> DATA FOR REVIEW:

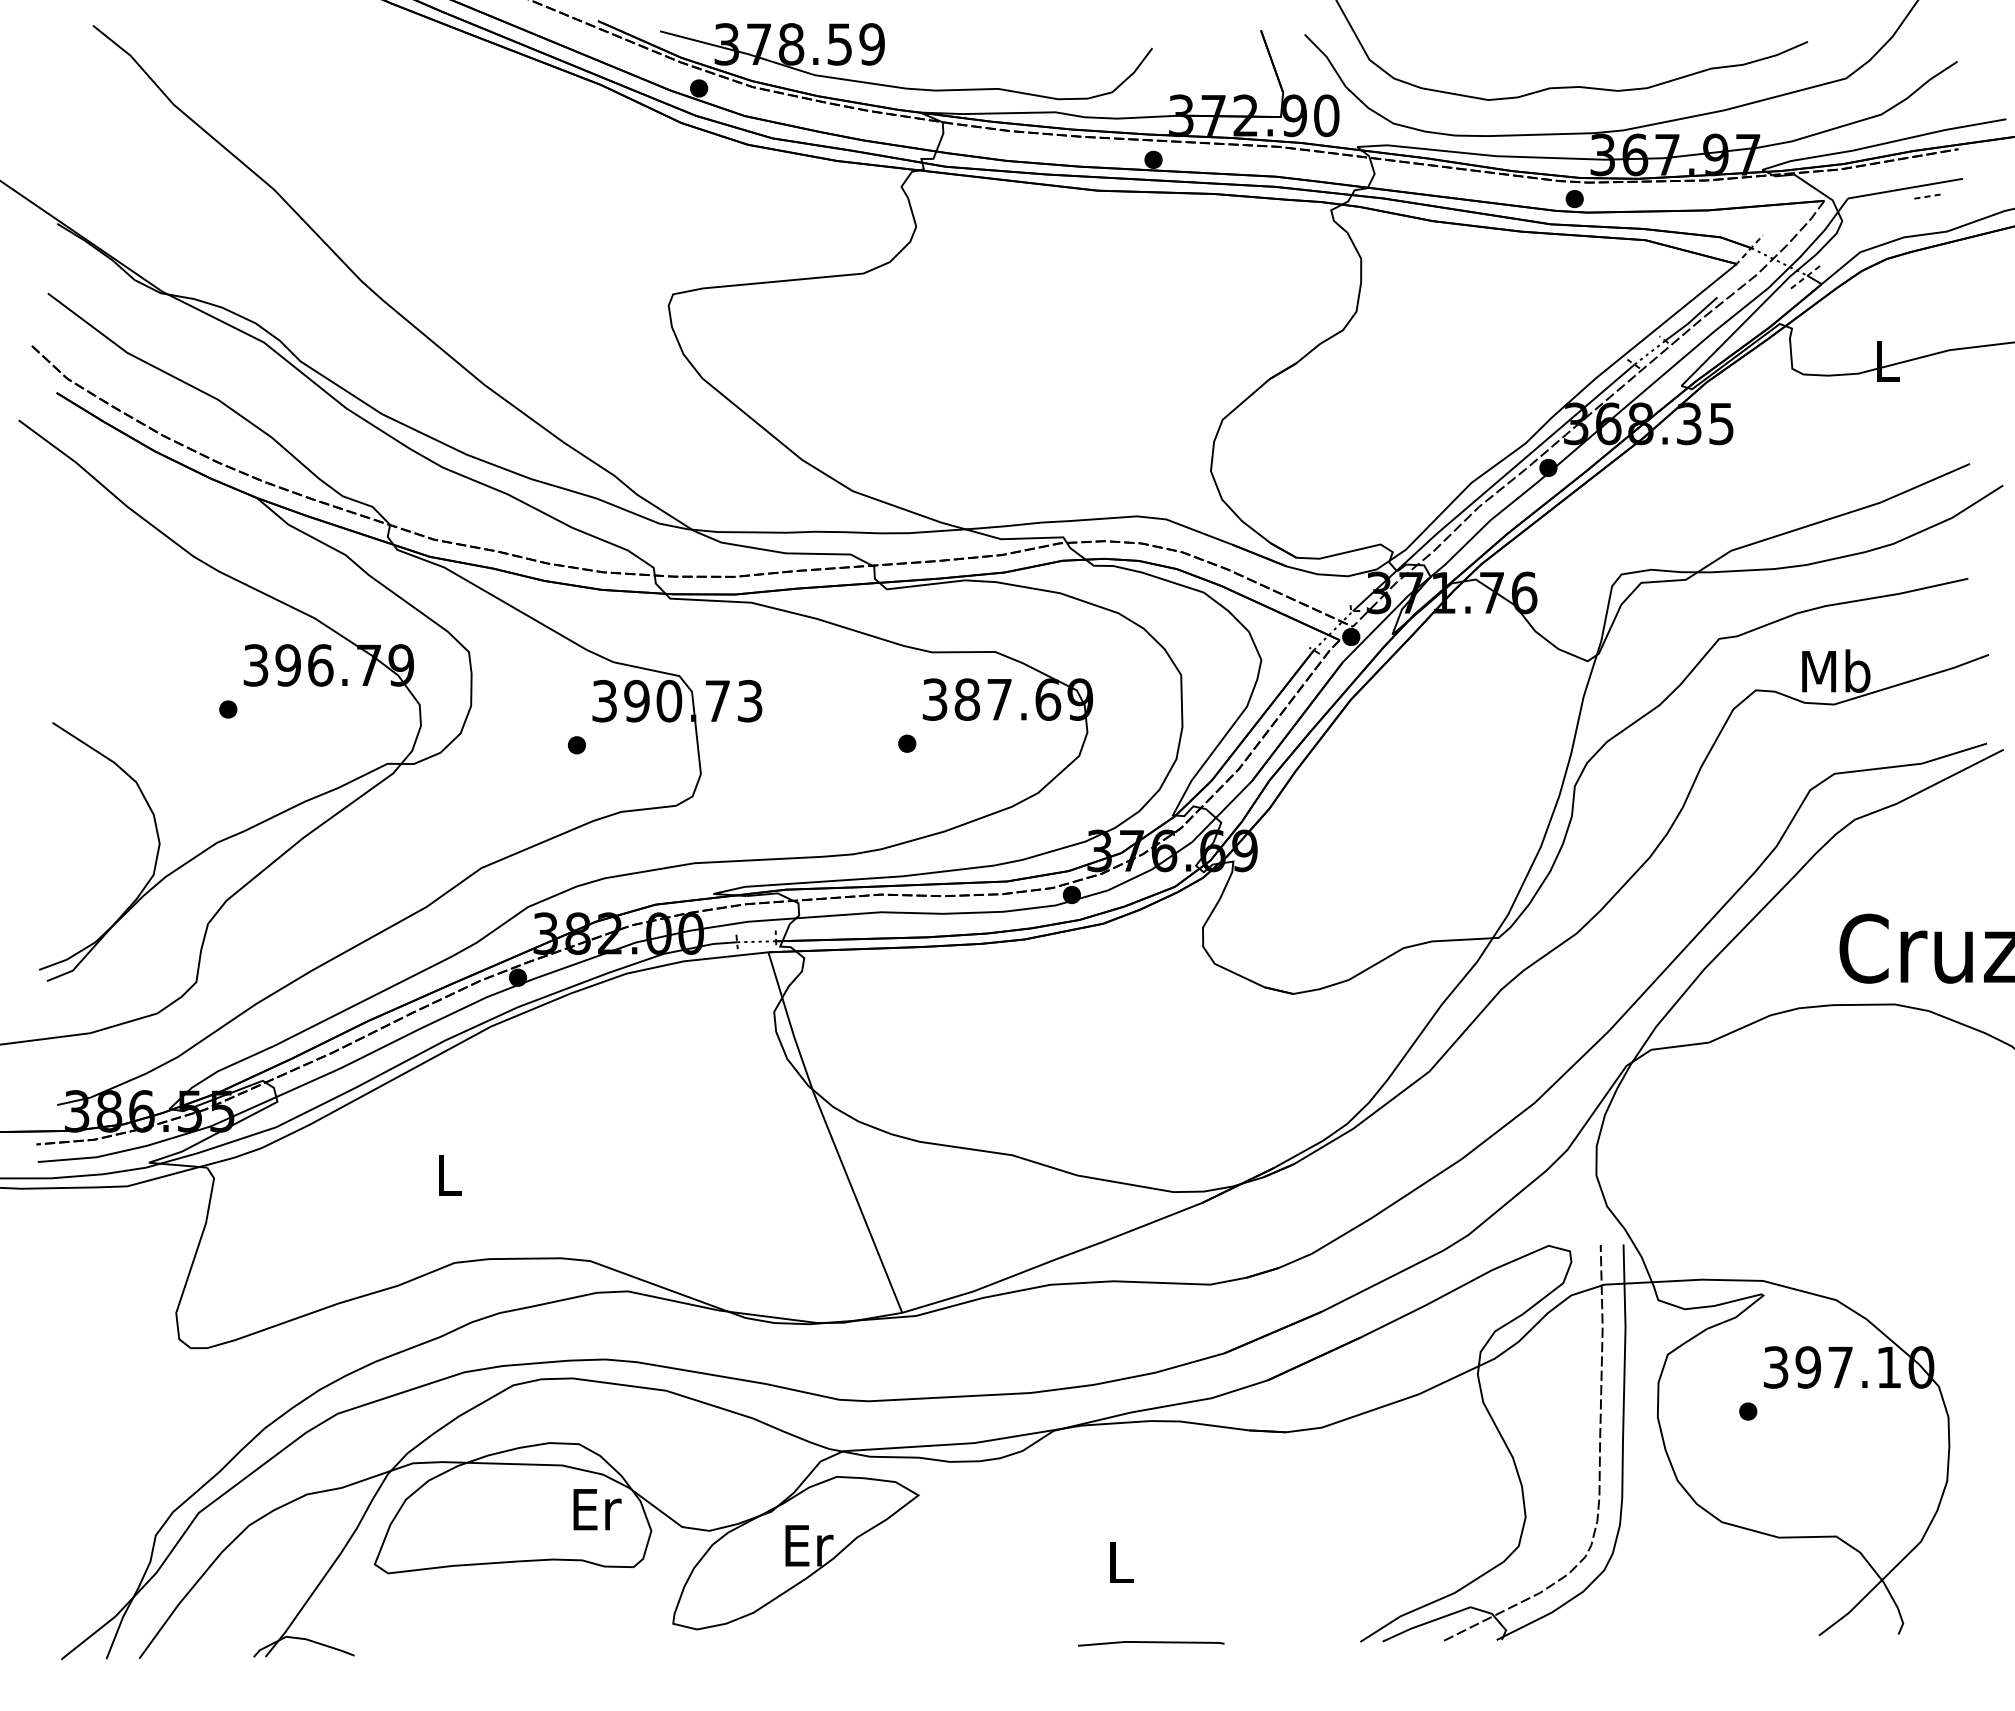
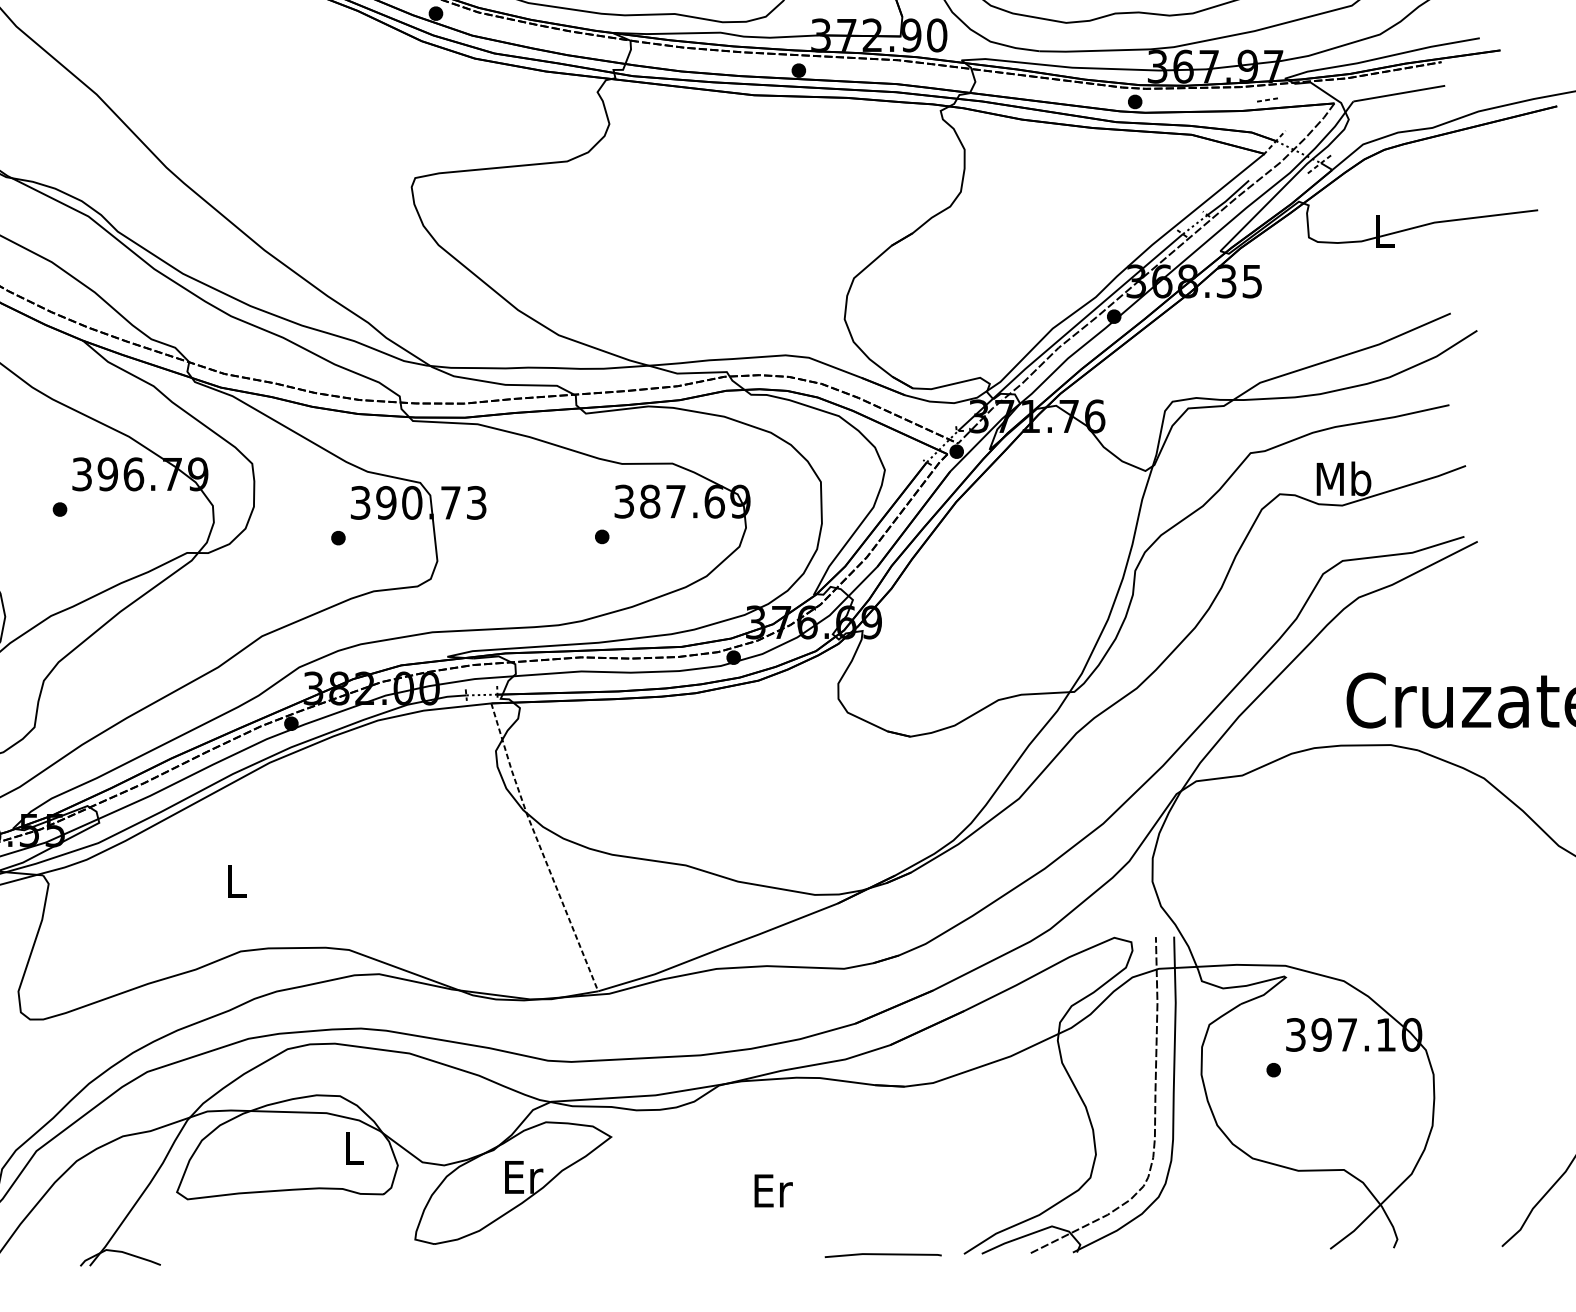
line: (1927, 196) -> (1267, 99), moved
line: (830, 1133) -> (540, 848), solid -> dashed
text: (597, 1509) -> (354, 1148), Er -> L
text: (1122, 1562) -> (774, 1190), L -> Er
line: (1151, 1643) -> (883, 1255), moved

---

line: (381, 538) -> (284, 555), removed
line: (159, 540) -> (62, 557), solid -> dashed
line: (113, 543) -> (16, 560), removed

> WHAT THE TASK ASKS: The expected answer is an exact copy of the lines above, beginning at the line with "line: (1927, 196) -> (1267, 99), moved" and ending at the line with "line: (1151, 1643) -> (883, 1255), moved", with both ends in.

> SOLUTION TO THIS TASK:
line: (1927, 196) -> (1267, 99), moved
line: (830, 1133) -> (540, 848), solid -> dashed
text: (597, 1509) -> (354, 1148), Er -> L
text: (1122, 1562) -> (774, 1190), L -> Er
line: (1151, 1643) -> (883, 1255), moved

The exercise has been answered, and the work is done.